John Lewis approached retired Partner and current OA Head of Benevolence, Evelyn Strouts, about an article on the important role of voluntary Honorary Representatives (Hon Reps) in the work of the Officers’ Association.
She was joined by Dorothy Jones, also a retired Partner and active Hon Rep for the OA. Here is the article in full:
It’s amazing the things that happen on the way back from a Partnership Christmas Lunch… Retired Victoria Partner Evelyn Strouts, who is now Head of Benevolence at the Officers’ Association (OA), was travelling with fellow retired Partner Dorothy Jones (previously Macrow), and by the end of the journey had persuaded her to volunteer as an ‘Honorary Representative’ for the OA.

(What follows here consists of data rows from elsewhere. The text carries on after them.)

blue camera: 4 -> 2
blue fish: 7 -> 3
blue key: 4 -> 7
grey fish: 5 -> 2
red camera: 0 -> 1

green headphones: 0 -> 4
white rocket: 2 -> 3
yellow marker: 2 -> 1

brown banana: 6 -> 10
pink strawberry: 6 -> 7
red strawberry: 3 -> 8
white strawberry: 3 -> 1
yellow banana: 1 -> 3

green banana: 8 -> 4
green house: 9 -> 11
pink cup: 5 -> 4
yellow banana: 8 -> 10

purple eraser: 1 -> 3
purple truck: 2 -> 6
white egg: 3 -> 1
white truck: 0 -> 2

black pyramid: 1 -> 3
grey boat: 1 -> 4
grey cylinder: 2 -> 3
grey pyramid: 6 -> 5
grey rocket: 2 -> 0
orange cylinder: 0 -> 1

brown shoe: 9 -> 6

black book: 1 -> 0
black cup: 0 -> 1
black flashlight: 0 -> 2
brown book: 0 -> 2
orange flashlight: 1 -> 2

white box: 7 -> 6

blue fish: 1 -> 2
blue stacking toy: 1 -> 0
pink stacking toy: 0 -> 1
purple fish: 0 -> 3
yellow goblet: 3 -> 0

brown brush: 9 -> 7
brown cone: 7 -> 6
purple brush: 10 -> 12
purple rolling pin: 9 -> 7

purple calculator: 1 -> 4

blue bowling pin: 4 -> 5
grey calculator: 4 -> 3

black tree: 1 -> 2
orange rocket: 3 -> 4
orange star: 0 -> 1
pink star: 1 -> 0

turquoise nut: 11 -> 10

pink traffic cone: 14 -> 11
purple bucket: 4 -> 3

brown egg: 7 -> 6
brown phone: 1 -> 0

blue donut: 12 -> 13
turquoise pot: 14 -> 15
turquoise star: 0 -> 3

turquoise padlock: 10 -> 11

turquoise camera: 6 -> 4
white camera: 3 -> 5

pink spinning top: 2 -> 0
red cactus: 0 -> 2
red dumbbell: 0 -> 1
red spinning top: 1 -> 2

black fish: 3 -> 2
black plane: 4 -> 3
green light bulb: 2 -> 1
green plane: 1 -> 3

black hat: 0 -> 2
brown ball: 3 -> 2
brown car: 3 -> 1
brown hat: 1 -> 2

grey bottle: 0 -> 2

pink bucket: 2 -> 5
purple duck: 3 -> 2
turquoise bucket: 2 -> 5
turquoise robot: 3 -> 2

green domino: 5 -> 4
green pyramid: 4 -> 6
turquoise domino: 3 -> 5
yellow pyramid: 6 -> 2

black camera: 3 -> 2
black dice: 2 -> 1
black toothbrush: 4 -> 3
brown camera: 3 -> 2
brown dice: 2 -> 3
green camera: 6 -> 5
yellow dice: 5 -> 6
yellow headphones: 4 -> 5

The charity’s role is to help former Officers find employment, as well as providing advice and (in cases of need) financial support. Honorary Representatives (known in house as ‘Hon Reps’) play a vital part in helping the OA make decisions about the financial help it gives. Around 200 of these local volunteers visit applicants in their homes to collect the detailed and personal information the OA needs when considering each case.
“Eyes and Ears of the OA”
“Dorothy is an ex-RAF Officer herself, as well as being a former Partnership Registrar and Trustee of the Golden Jubilee Trust, so I knew she would be perfect,” says Evelyn. “The role of an Hon Rep is to be the eyes and ears of the OA around the country. Hon Reps need to be discreet, sensitive, empathetic and non-judgemental in their dealings with beneficiaries. Most importantly, they need to be good listeners, and be prepared to deal with personal and sensitive information – often in circumstances when beneficiaries are ill and/or distressed.”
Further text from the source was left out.